RIO DE JANEIRO, BRAZIL – The head of Mexico’s Ministry of the Interior, Olga Sanchez Cordero, said on Thursday that the greatest risk facing the current electoral process would end on June 6 violence of organized crime.

And she assured that in most of the country, conditions of peace and tranquility prevail so that the electoral campaigns can conclude smoothly and the electoral day of June 6 can normally occur.

Olga Sanchez Cordero
Olga Sanchez Cordero. (Photo internet reproduction)

“From this Thursday to Election Day, the greatest risk to governance and to the electoral process that we have detected from the Mexican Government is, unfortunately, the activity of organized crime groups,” said the official in a virtual meeting with governors and federal officials.

She pointed out that such behaviors “can affect and harm, even, as we have been seeing, to the extreme of depriving candidates of their lives, without distinction of political party”.

She stated that this risk is present in many country regions and mainly affects candidates for municipal positions.

“Organized crime wants territory, and the territory is precisely at the municipal level, hence the vulnerability in some cases of candidates for popular election in the municipalities, whether as municipal presidents, councilors or trustees,” she said.

Political-electoral violence has intensified in the final stretch of the campaign for the mid-term elections, the largest in the country’s history, with the murder of a candidate and the kidnapping and attack against two other candidates between Tuesday and Wednesday.

According to the consulting firm Etellekt, at least 88 politicians have been murdered during the current electoral process, which began last September, 34 of which were candidates or aspirants.

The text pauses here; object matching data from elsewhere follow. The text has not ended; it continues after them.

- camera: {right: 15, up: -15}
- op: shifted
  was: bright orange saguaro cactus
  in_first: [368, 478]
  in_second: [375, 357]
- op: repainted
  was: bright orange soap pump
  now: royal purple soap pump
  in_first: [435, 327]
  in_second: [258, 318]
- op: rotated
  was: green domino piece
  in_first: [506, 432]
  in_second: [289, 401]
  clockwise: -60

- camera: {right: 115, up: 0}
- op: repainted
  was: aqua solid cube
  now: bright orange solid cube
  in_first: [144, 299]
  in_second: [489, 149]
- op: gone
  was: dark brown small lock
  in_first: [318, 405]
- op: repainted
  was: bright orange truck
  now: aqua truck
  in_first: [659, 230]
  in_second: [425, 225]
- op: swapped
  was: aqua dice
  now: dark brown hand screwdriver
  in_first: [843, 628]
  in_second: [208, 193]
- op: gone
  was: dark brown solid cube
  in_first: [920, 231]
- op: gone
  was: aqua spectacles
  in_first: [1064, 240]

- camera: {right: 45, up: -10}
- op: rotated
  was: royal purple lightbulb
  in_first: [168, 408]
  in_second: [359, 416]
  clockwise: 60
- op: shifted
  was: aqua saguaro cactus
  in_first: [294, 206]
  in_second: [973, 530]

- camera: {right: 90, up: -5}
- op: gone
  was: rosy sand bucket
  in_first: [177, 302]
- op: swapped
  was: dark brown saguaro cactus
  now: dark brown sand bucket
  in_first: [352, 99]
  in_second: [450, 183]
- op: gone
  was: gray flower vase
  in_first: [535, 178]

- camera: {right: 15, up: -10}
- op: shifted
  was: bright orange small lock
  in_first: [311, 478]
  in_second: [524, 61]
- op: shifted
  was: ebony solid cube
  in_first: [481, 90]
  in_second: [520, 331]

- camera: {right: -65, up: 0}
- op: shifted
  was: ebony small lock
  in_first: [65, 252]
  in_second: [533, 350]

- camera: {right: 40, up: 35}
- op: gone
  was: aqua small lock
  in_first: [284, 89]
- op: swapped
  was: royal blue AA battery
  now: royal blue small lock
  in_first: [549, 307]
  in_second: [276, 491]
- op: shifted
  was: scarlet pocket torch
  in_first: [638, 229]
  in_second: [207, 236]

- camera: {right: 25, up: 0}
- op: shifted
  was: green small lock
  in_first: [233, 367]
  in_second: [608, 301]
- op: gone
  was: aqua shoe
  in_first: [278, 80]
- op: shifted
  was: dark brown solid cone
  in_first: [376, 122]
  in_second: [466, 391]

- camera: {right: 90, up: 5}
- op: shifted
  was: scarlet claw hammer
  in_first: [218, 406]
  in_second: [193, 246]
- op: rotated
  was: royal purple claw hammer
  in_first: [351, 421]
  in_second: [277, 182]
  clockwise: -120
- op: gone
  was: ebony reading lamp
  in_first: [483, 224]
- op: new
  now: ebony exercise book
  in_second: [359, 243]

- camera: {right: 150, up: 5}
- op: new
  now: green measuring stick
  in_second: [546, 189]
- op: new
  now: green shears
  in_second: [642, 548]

At the meeting, Sanchez Cordero informed that, according to data provided by the National Electoral Institute (INE), “there are less than 200 polling stations (0.12%) that are at risk of not being installed”, out of the 166,000 that will operate throughout the national territory.

“In almost all municipalities, federal and local electoral districts, and in the 32 federal entities, conditions of peace, tranquility, and confidence prevail so that the campaigns conclude without major setbacks and so that the election day occurs with democratic normality,” he concluded.

Mexico will have the largest elections in its history on June 6, when almost 93.5 million people are called to vote for 500 federal deputies, 15 of 32 state governors, 30 local congresses, and 1,900 city councils.